En fouillant le jeu, tu peux dénicher plusieurs indices chiffrés associés à ces lettres. Dans un sablier que tu peux faire tourner, la lettre U est liée au nombre 380 000. Sur l’analyse sanguine de Grace, C vaut 4,2 LY. Et sur la machine d’analyse, un autocollant indique que G = 15 000 000.
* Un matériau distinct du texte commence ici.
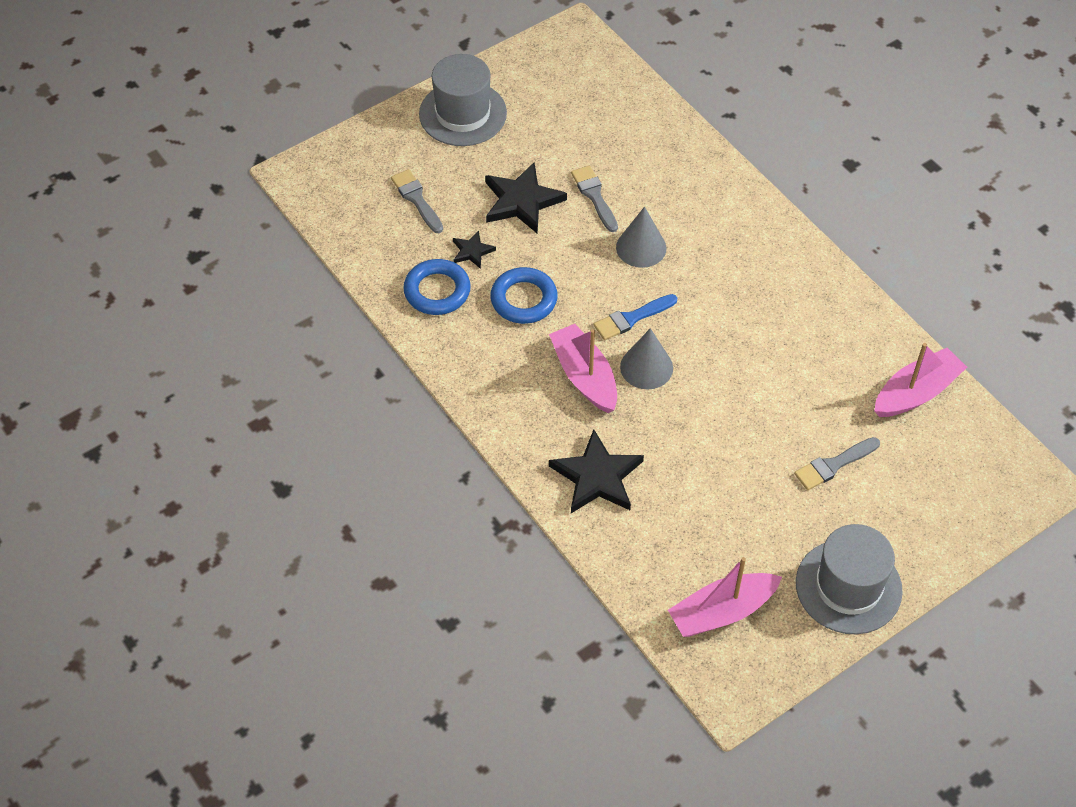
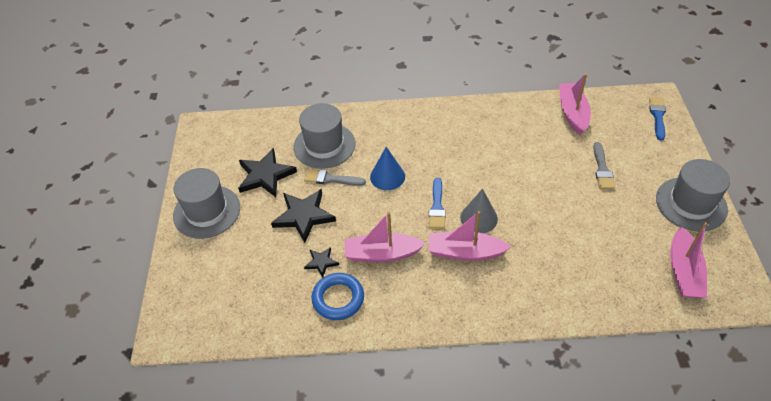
camera: 55 degrees left, 5 degrees down
(416, 199) = (252, 272): grey brush -> none
(524, 299) = (382, 254): blue ring -> pink boat
(597, 477) = (548, 285): black star -> black star (265, 175)
(641, 161) = (324, 145): none -> grey hat
(641, 247) = (387, 176): grey cone -> blue cone
(995, 495) = (657, 116): none -> blue brush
La théorie qui circule, c’est que ces valeurs renverraient à des distances cosmiques, type Lune, Soleil, étoile la plus proche, ce qui coïnciderait avec les symboles utilisés pour une énigme de boutons (lune, soleil, étoile) dans le Rhodes Hill Chronic Care Center. En rentrant la séquence correspondante à G, U, C sur la machine, tu déclenches un rire ultra creepy en récompense.

Et après ça… plus rien de clair. Le jeu ne te donne pas de conclusion nette, et pour l’instant, le sens exact de tout ce délire reste un mystère non résolu. Autant dire que les chasseurs de secrets ont encore du taf.

Un Requiem bourré de détails pour les acharnés

Resident Evil Requiem ne se contente pas de balancer quelques références faciles, il s’amuse à recycler, détourner et commenter 25 ans de franchise, tout en ajoutant des comportements de gameplay super travaillés. Que tu sois fan de RE2, de Village ou juste du moindre détail dans les animations, il y a clairement de quoi fouiller pendant des heures.